La demanderesse invoque, à l'appui de son pourvoi, cinq moyens de cassation.
Le dossier a été communiqué au procureur général.
Sur le rapport de Mme Palle, conseiller, les observations de la SCP Rocheteau, Uzan-Sarano et Goulet, avocat de l'association Fédération française de handball, de la SCP Piwnica et Molinié, avocat de M. [M], après débats en l'audience publique du 13 mai 2025 où étaient présents Mme Capitaine, conseiller doyen faisant fonction de président, Mme Palle, conseiller rapporteur, Mme Degouys, conseiller, et Mme Dumont, greffier de chambre,
la chambre sociale de la Cour de cassation, composée des président et conseillers précités, après en avoir délibéré conformément à la loi, a rendu le présent arrêt.
Faits et procédure
1. Selon l'arrêt attaqué (Nîmes, 4 avril 2023), M. [M], fonctionnaire du ministère de l'Education nationale, de l'enseignement supérieur et de la recherche, a conclu le 29 août 2013 un contrat de travail à durée déterminée d'une durée de deux ans avec le ministère des sports, de la jeunesse, de l'éducation populaire et de la vie associative, prévoyant qu'il serait placé en position de détachement afin d'assurer la mission d'entraîneur national auprès de la Fédération française de handball (la fédération).
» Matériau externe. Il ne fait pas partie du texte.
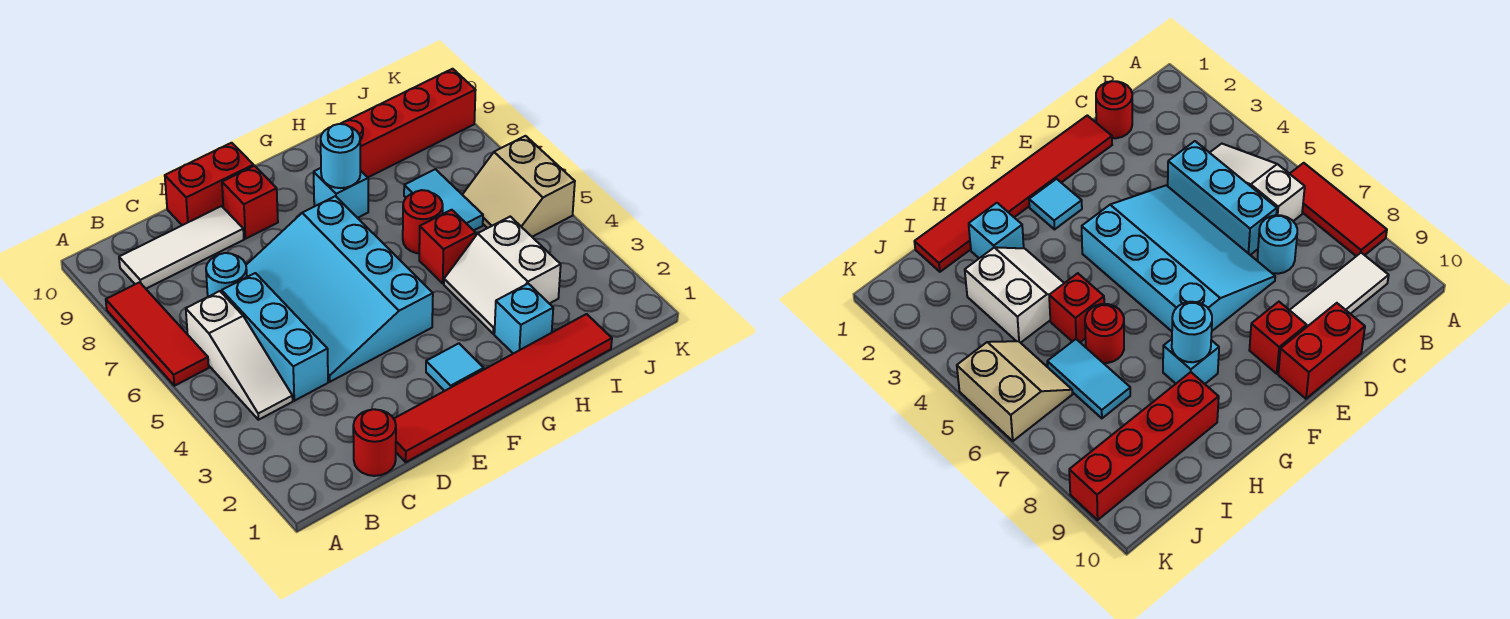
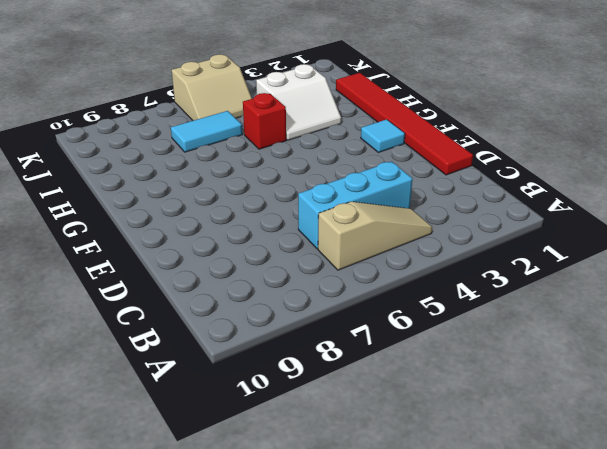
tan slope B4:B6 level 1 top 6 -> white slope B4:B6 level 1 top 6
none -> red tile A6:A8 level 1
none -> white tile B9:D9 level 1
none -> red round brick C1 level 1

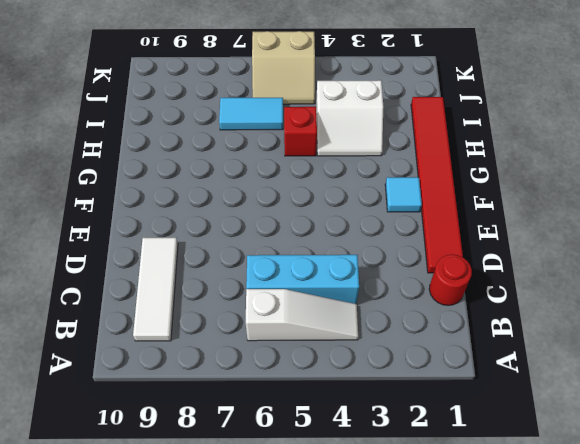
none -> red tile A6:A8 level 1
none -> cyan round brick C7 level 1
none -> cyan slope D4:F7 level 1 top F

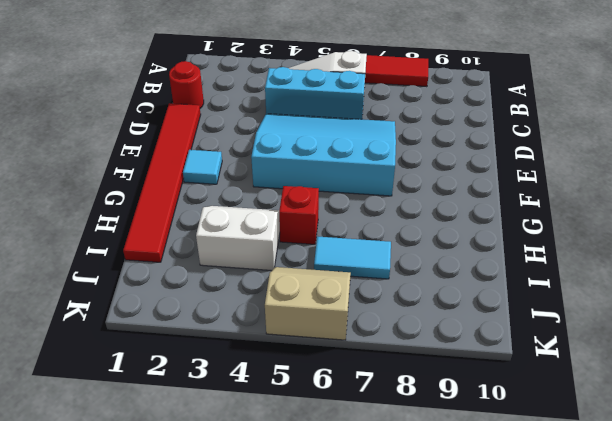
none -> white tile B9:D9 level 1
none -> cyan round brick C7 level 1
none -> red brick D10:E10 level 1

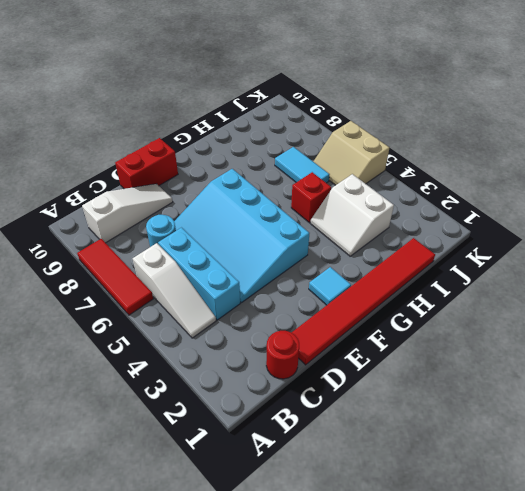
white slope B9:D9 level 1 top B -> white tile B9:D9 level 1
none -> red brick E9 level 1
none -> cyan brick G8 level 1
none -> cyan brick H2 level 1

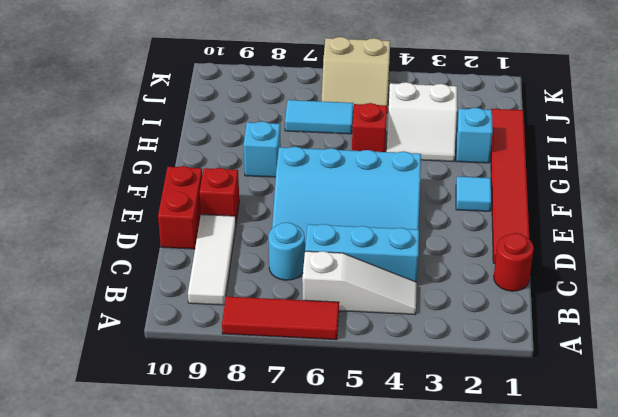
none -> red round brick H6 level 1
none -> red brick H9:K9 level 1
none -> cyan round brick G8 level 2

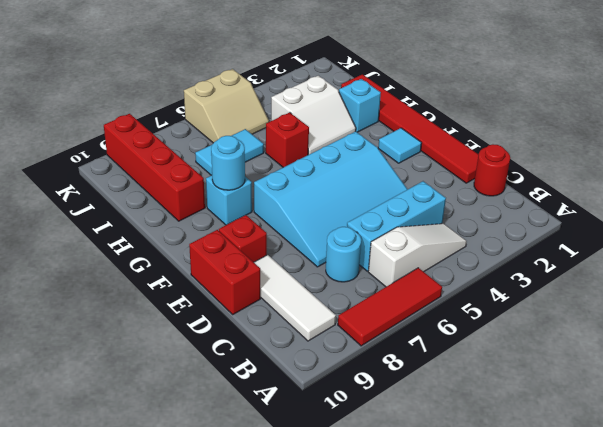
none -> red round brick H6 level 1

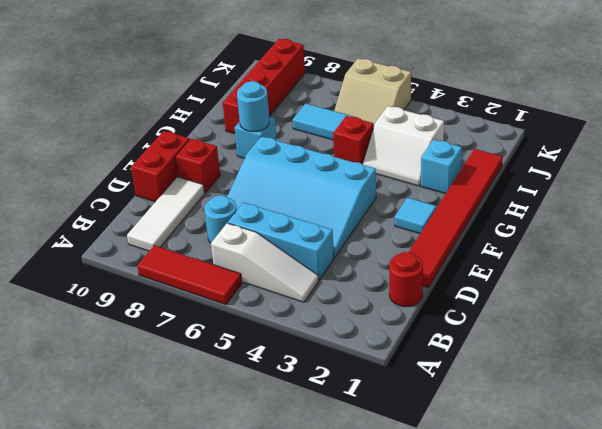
none -> red round brick H6 level 1

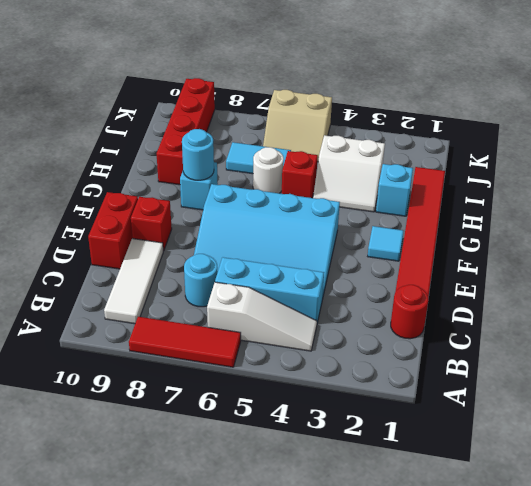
white round brick H6 level 1 -> red round brick H6 level 1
2. Selon un avenant du 23 avril 2015, ce contrat a été renouvelé pour la période du 1er septembre 2015 au 31 août 2016. Un second avenant du 8 juin 2016 a prévu que la mission confiée à M. [M] ne ferait pas l'objet d'un renouvellement le 1er septembre 2016.
3. Soutenant être lié à la fédération par un contrat de travail et avoir fait l'objet d'un licenciement abusif, M. [M] a saisi la juridiction prud'homale.
4. Le pourvoi formé contre l'arrêt du 16 octobre 2018 de la cour d'appel de Nîmes déclarant la juridiction prud'homale compétente pour connaître du litige et que l'intéressé était lié à la fédération par un contrat de travail a fait l'objet d'un arrêt de rejet (Soc., 21 octobre 2020, pourvoi n° 18-25.958).
Examen des moyens
Sur les premier, deuxième et troisième moyens
5. En application de l'article 1014, alinéa 2, du code de procédure civile, il n'y a pas lieu de statuer par une décision spécialement motivée sur ces moyens qui ne sont manifestement pas de nature à entraîner la cassation.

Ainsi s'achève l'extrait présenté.